TO JENNIFER: I'm so very sorry. Sorry I hurt you. Sorry for everything you've gone through. Sorry for unloading my problems on you. I realize you can never love me for fear that my actions toward Brandon are a product of irrational envy. All I can do is appologize and give you my word that I have always done, am doing, and always will do what I think is right. I am sorry I have been depressed around you. I feel like am bringing you down and you don't deserve to have to put up with me. I wanted to be strong and be there for you but instead I have made you concern for me. Please don't. There really isn't much I can offer. I will not stop you from remaining with Brandon if that is what makes you happy. Right now though, I feel like a mess. If I could ask one more favor, I would like to hear, from your lips, how you honestly feel about me. Spare no cruel remark. It would put me at ease to know how you honeslty feel. Once again I am sorry for troubles I have caused and for being so wierd lately. I hope we can still enjoy, what I want to make, the best summer of my life together. I am going to miss you so very much when I leave Frankfort. Hell, I'm going to miss everyone and everyting but I want you to know that I will miss you more than you can ever imagine. I will always remember you and you will always be beautiful to me.
TO SEAN: I always thought Brandon was the only true friend I had but I can see now that you are there for me. I'm sorry that I can't help you more with your problems. All I can seem to do is wish you well and try to just get your mind off it. I hope this summer will remedy your ulcer. Just keep thinking: we graduated, it's over, and we never have to deal with anything again if we don't want to.
TO CHELSEY: I'm sorry if I spelled your name wrong. It depresses me to be depressed because I have no right to be. Life has been so good to me and even though I have never taken it for granted, I still feel like I owe so much. I'm sorry I don't talk to you so much but I've never been one to talk a lot. If you ever want to talk, please feel free to.
TO WILL: I wish we could all be as happy as you seem to be. Thanks for listening yesterday.

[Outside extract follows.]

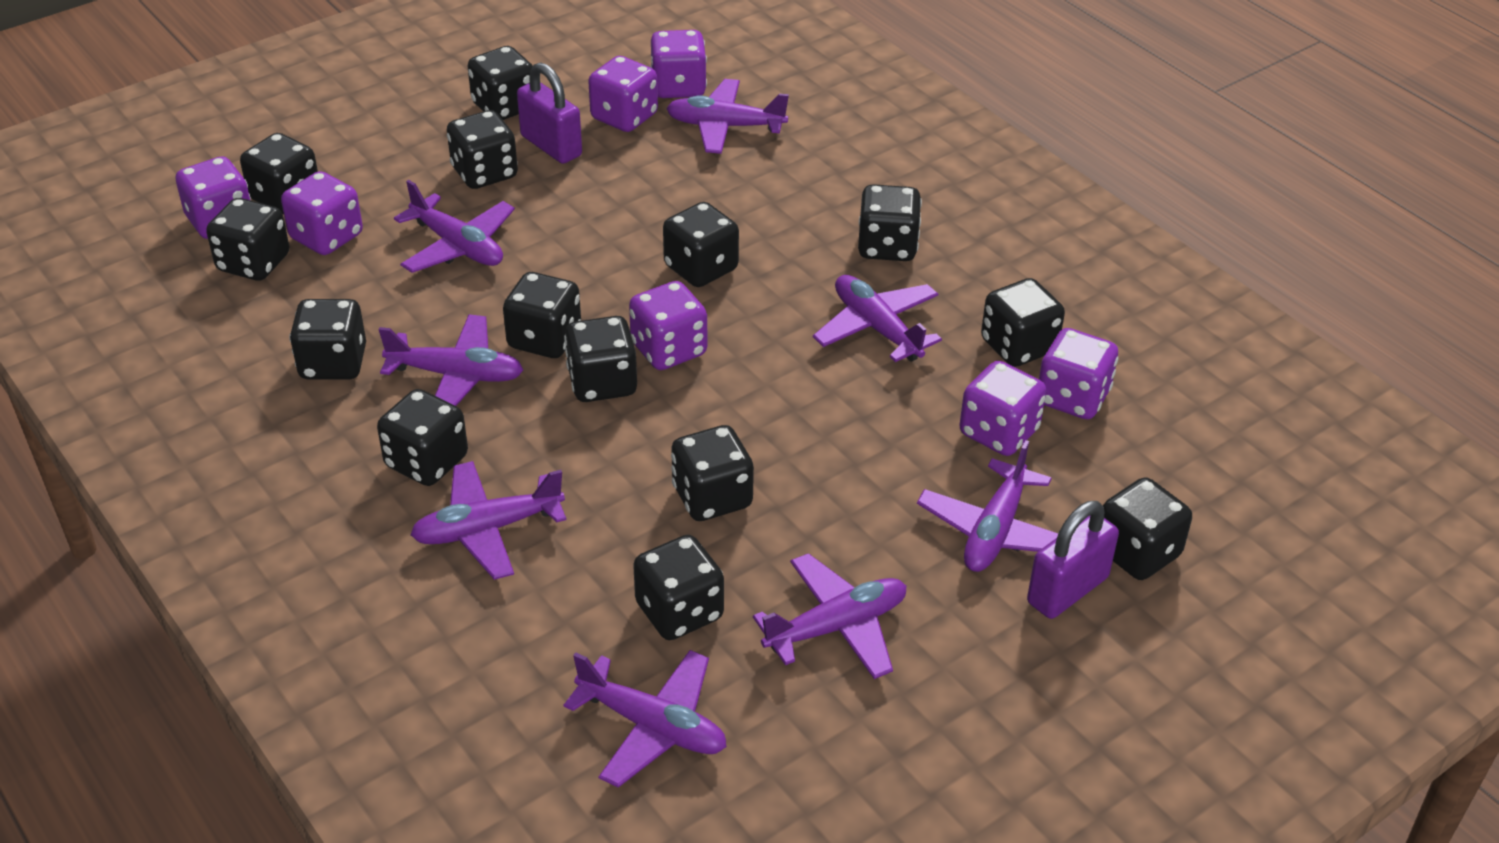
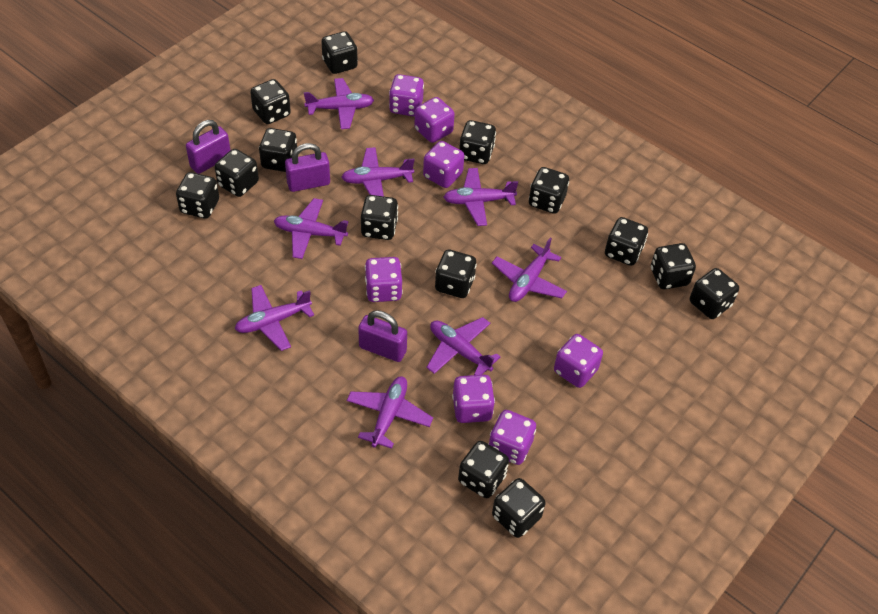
purple padlock: 2 -> 3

TO BOB: I'm sorry if I made you feel the way you do. Thanks for sharing yesterday.
TO MY PARENTS: You will probably never read this. I love you and thank you with all of my heart though I don't tell you enough. It is you that have sculpted me into the man that I am today. You give me everything and ask for nothing. I owe you everything and I will miss you every moment once I leave.
TO CASEY: You also will probably never read this but I will miss you more than anyone or anything. You are growing up so well. Stay as you are forever.
TO FRANKFORT: I will never find a place I like the same way and I will always be home at heart.
TO EVERYONE IN CLOSING: It took time an tears to write this. Please do not take any word of it lightly. I suppose it's best to put our problems aside once and a while and enjoy life which is what I plan to do this summer. This is not nearly everything but it is something and I am a little relieved haveing written it. It is now 1:21 AM and I am exausted so I will take my leave. If you have read this, thank you for hearing me.